Jika konseling agama dimaknai sebagai suatu model konseling yang menjadikan nilai-nilai religius sebagai basis pijakannya, maka dalam hal ini konseling agama memiliki dua nilai aksiologis. Pertama seperti konseling pada umumnya, konseling agama memiliki fungsi immanent, yakni sebagai instrumen perbaikan dan kesehatan mental manusia. Kedua, konseling agama berfungsi sebagai instrumen yang bernilai transendent. Artinya konseling agama dapat dimanfaatkan sebagai alat yang dapat meningkatkan keimanan dan ketakwaan seseorang kepada Tuhannya. Ada keterkaitan erat antara kedua fungsi immanent dan transendent dalam konseling agama, yakni melalui peningkatan iman dan ketakwaan kepada Tuhan, seseorang ditargetkan untuk mampu memperbaiki kesehatan mentalnya sehingga dengan sendirinya ia mampu mengatasi problema kehidupan yang ia sedang hadapi . Sebaliknya, ketika telah keluar dari problema kehidupan seseorang dapat lebih bersukur atas karunia Tuhannya sehingga bertambahlah iman dan ketakwaannya. Inilah makna yang sebenarnya terkandung dalam pengertian konseling agama.

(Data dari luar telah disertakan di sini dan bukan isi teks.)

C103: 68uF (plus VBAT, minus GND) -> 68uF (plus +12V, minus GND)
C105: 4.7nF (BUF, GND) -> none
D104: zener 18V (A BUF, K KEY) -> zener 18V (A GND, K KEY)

Dalam praktiknya, konseling agama dapat dikaitkan dengan keyakinan manapun selama mengikutsertakan nilai-nilai transenden di dalamnya. Dalam dunia Barat-Kristen misalnya, dikenal istilah pastoral counseling (konseling gaya pastur) yang merupakan konseling dengan mengikutsertakan nilai-nilai ajaran kristen di dalamnya . sedangkan dalam dunia Islam modern, konseling agama dikenal dengan sebutan Irsad al Nafsy yang berarti bimbingan kejiwaan yang dalam praktiknya tentu memasukkan nilai-nilai keislaman di dalamnya. Pada intinya, seorang konselor agama dituntut lebih dari sekedar memiliki kemampuan dalam membimbing kliennya untuk memecahkan masalah, lebih dari itu ia juga dituntut agar si klien mampu berpartisipasi dalam ritual-ritual keagamaan .

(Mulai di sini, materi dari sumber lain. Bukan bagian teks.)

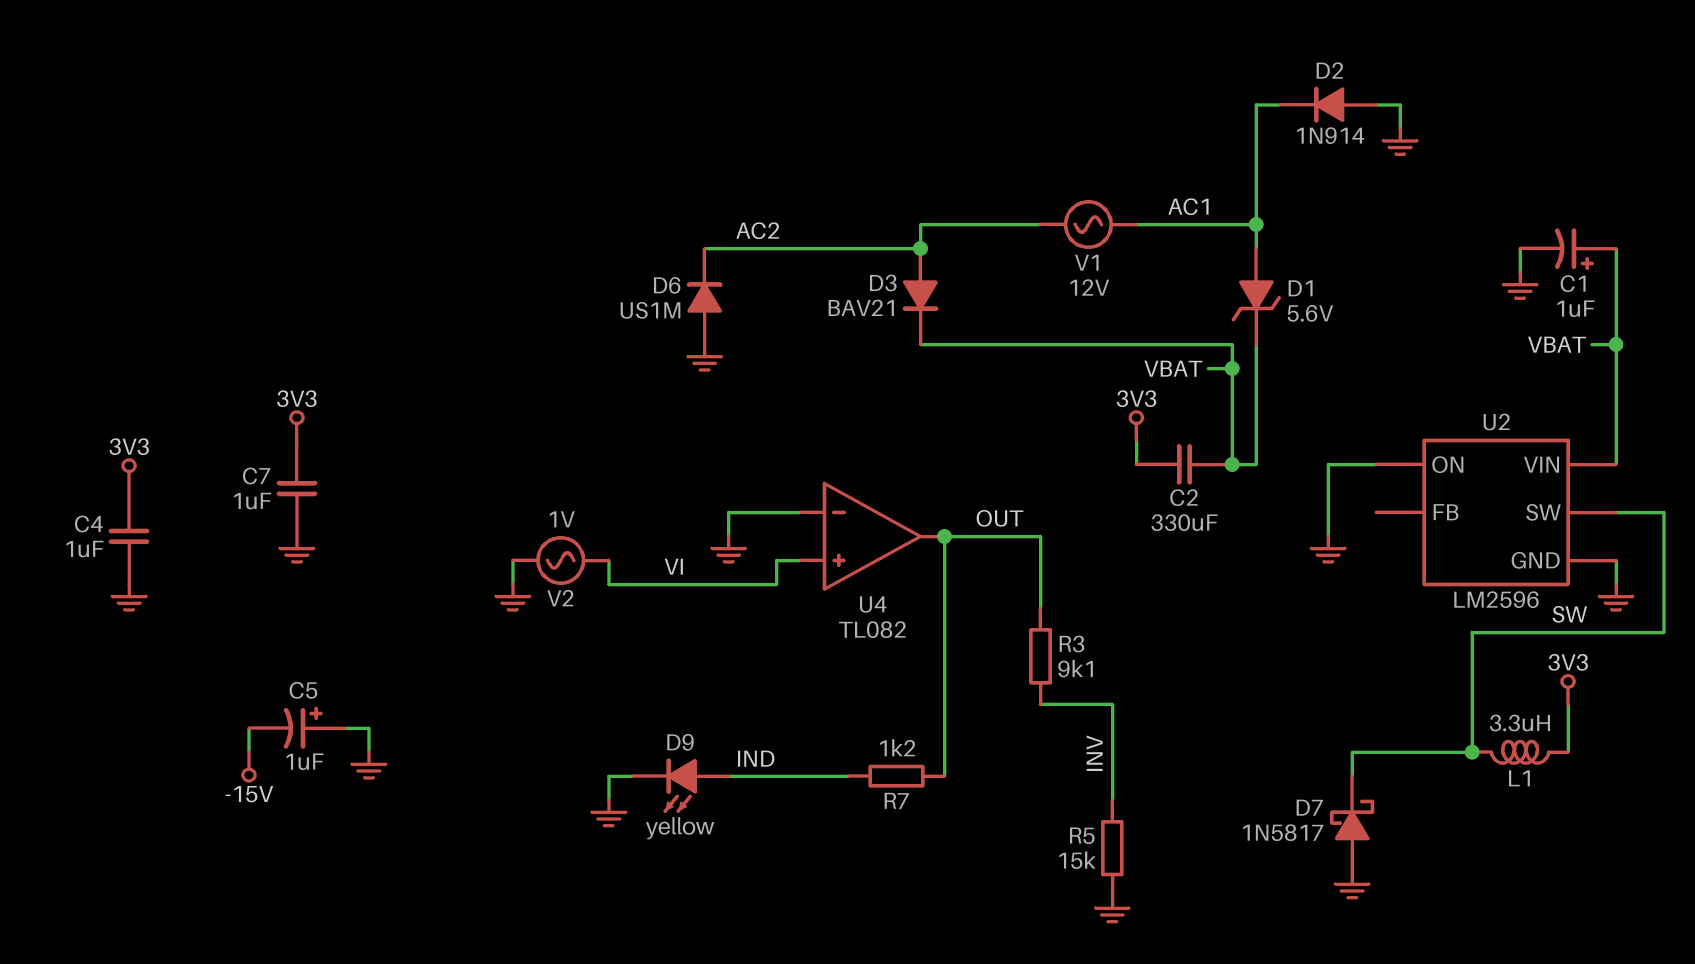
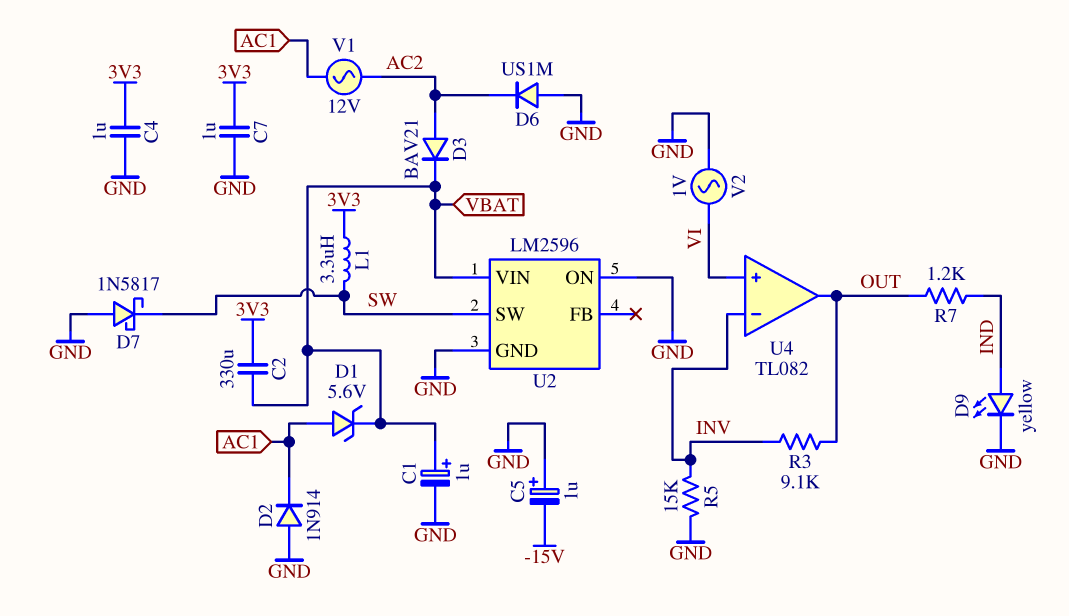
U4 pin in-: GND -> INV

B. Konsep Konseling Islami.
Seperti layaknya keilmuan islam pada umumnya, konseling Islami juga didasarkan pada sumber ajaran Islam, yakni al Qur'an dan al Sunnah dilengkapi dengan warisan pemikiran pakar-pakar Islam. Latar belakang konseling Islam mempertanyakan sejumlah hal seperti hakekat manusia, individu bermasalah dan masalah-masalah individu, perkembangan kepribadian individu, dan metode membantu individu yang bermasalah .

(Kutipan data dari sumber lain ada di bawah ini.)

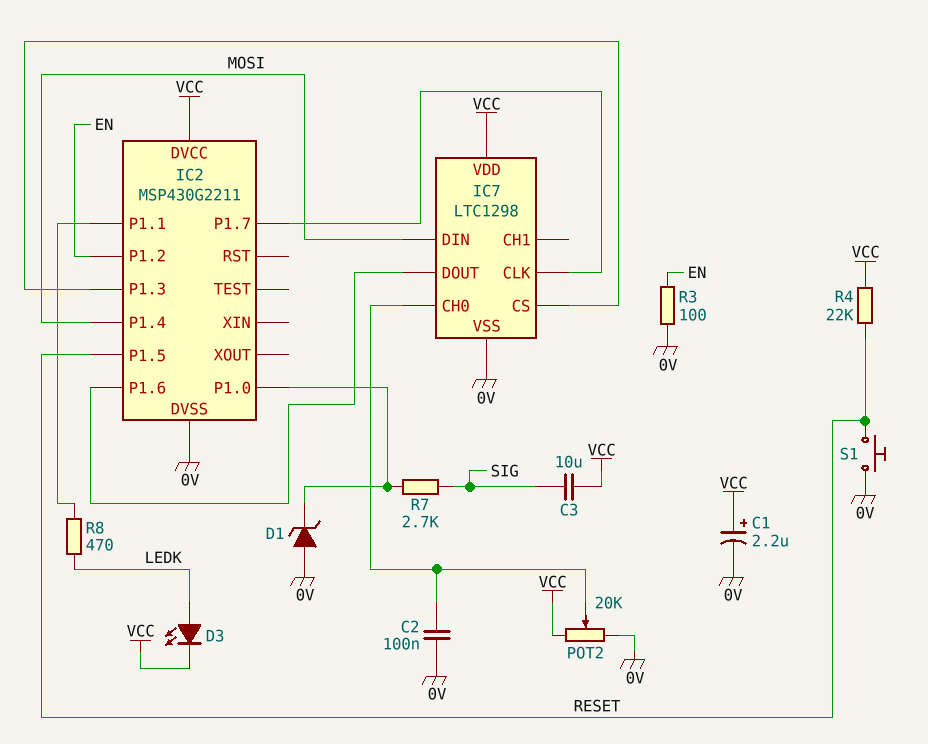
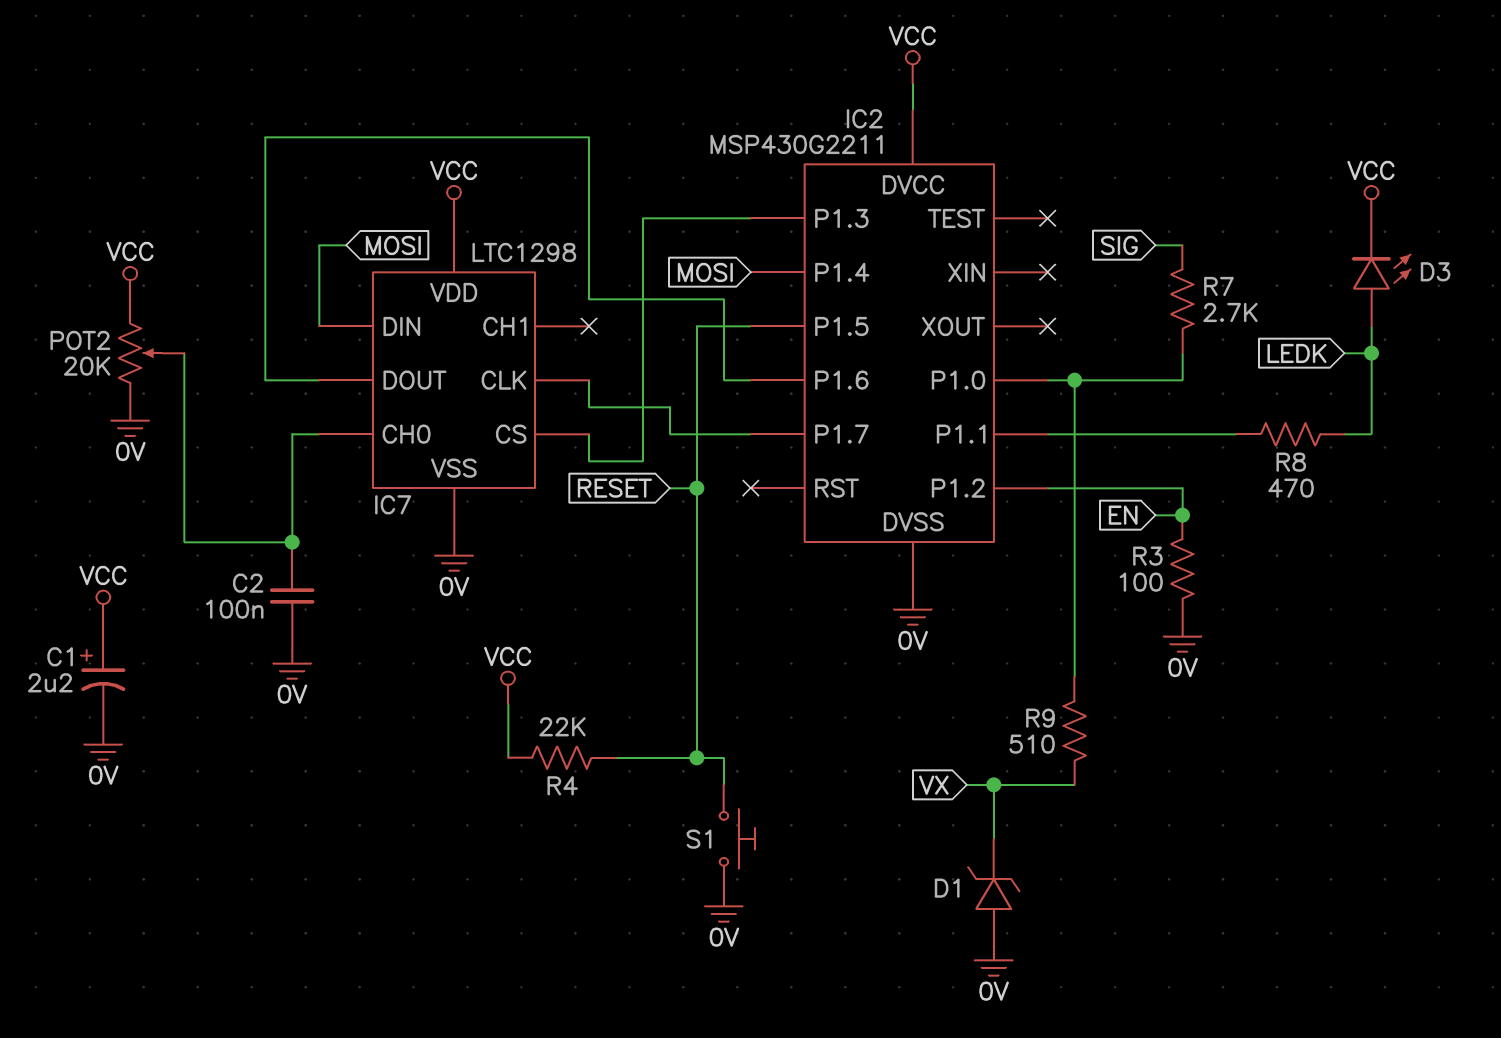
C3: 10uF (SIG, VCC) -> none
D1: zener (A 0V, K IC2/P1.0) -> zener (A 0V, K VX)
R9: none -> 510 (IC2/P1.0, VX)

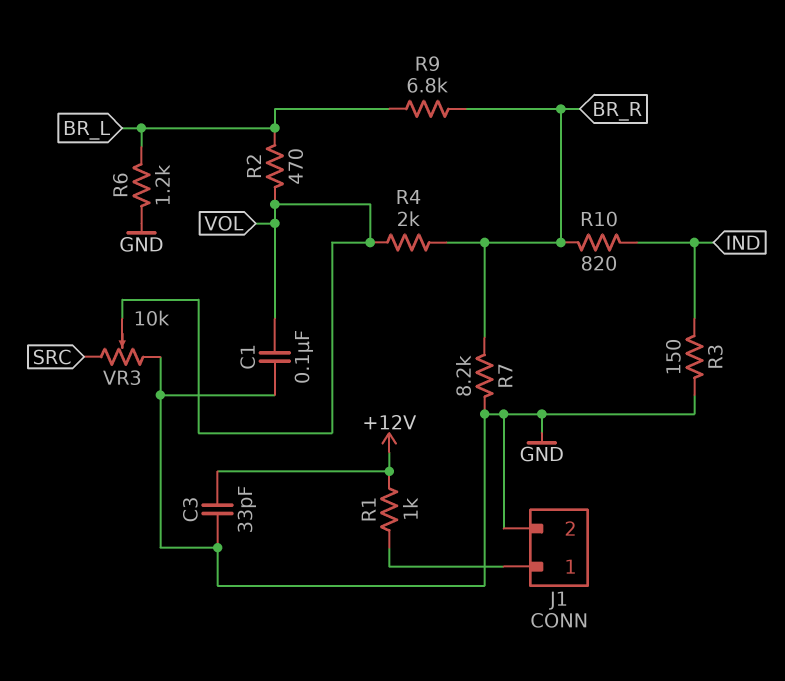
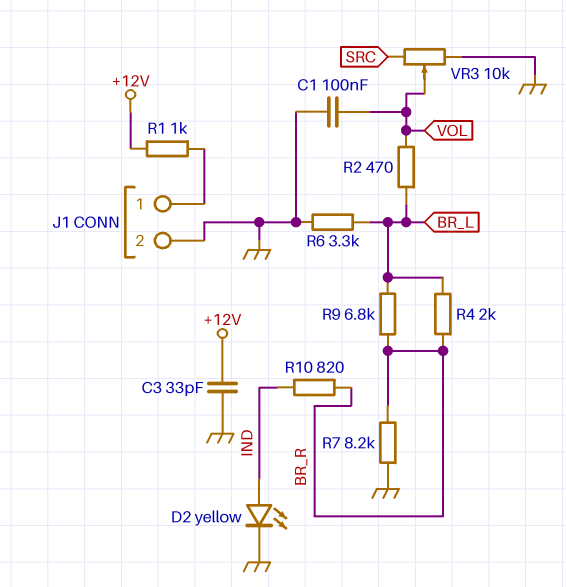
D2: none -> LED yellow (A IND, K GND)
R3: 150 (GND, IND) -> none
R4: 2k (BR_R, VOL) -> 2k (BR_L, BR_R)
R6: 1.2k (BR_L, GND) -> 3.3k (BR_L, GND)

Menurut pakar konseling Islam Jabir Tayyam, konseling Islam merupakan profesi yang bertujuan untuk mempersiapkan individu agar mampu memahami lingkungan kekinian serta siap untuk menghadapi masa depannya melalui adaptasinya terhadap lingkungan dan masyarakat sehingga jiwanya mampu membimbingnya untuk berinteraksi secara sehat dengan orang-orang dan keadaan sekitarnya . Adaptasi jiwa terhadap lingkungan secara sehat menurut H.M Arifin seperti dikutip Erhamwilda, didapat seseorang ketika kesadaran atau penyerahan diri terhadap kekuasaan Allah sehingga timbul pada pribadinya suatu cahaya harapan kebahagiaan hidup saat sekarang dan masa depannya .
Seperti istilah bimbingan dan konseling, dalam konseling Islam dibedakan pula antara Taujîh al nafs dan Irsyâd al Nafs. Taujih al nafs merupakan sekumpulan langkah-langkah pelayanan kejiwaan termasuk di dalamnya Irsyad al nafs di samping prinsip-prinsip, teori dan program bimbingan yang lainnya. Melalui pengertian ini, berarti irsyad al nafs dalam konseling Islam merupakan suatu instrumen pokok (al 'amaliyyah al ra'isiyyah) dalam taujih al nafs . Hubungan yang demikian ini memposisikan taujih al nafs setara dengan bimbingan dan irsyad al nafs dengan konseling.
Sebagai konseling yang bernilai Islam, metodologi irsyad al nafs menekankan ajaran agama sebagai penggerak praktisnya. Seorang konselor dalam hal ini dituntut untuk memiliki pengetahuan yang dalam mengenai pokok-pokok ajaran agama semisal karakteristik manusia dan sebab-sebab keterasingan jiwa dalam pandangan Islam seperti dosa, pemahaman keliru, perasaan bersalah hingga lemahnya iman . Konselor juga dituntut untuk mengenal pelbagai gangguan jiwa seperti stress (inhirâf), gelisah (qalaq), hingga sikap psikopat (iktinâb) sekaligus antisipasinya menurut Islam seperti Iman, jalan suci (al sulûk al dîniy) dan budi pekerti luhur. Adapun langkah-langkah yang ditempuh lebih bersifat mandiri, artinya konselor berusaha agar si klien mampu mengobati penyakitnya sendiri baik melalui pengakuan dosa (I'tirâf), taubat, merenung dan berdoa serta mengharap rahmat pengampunan Allah melalui Zikir, sabar dan tawakal .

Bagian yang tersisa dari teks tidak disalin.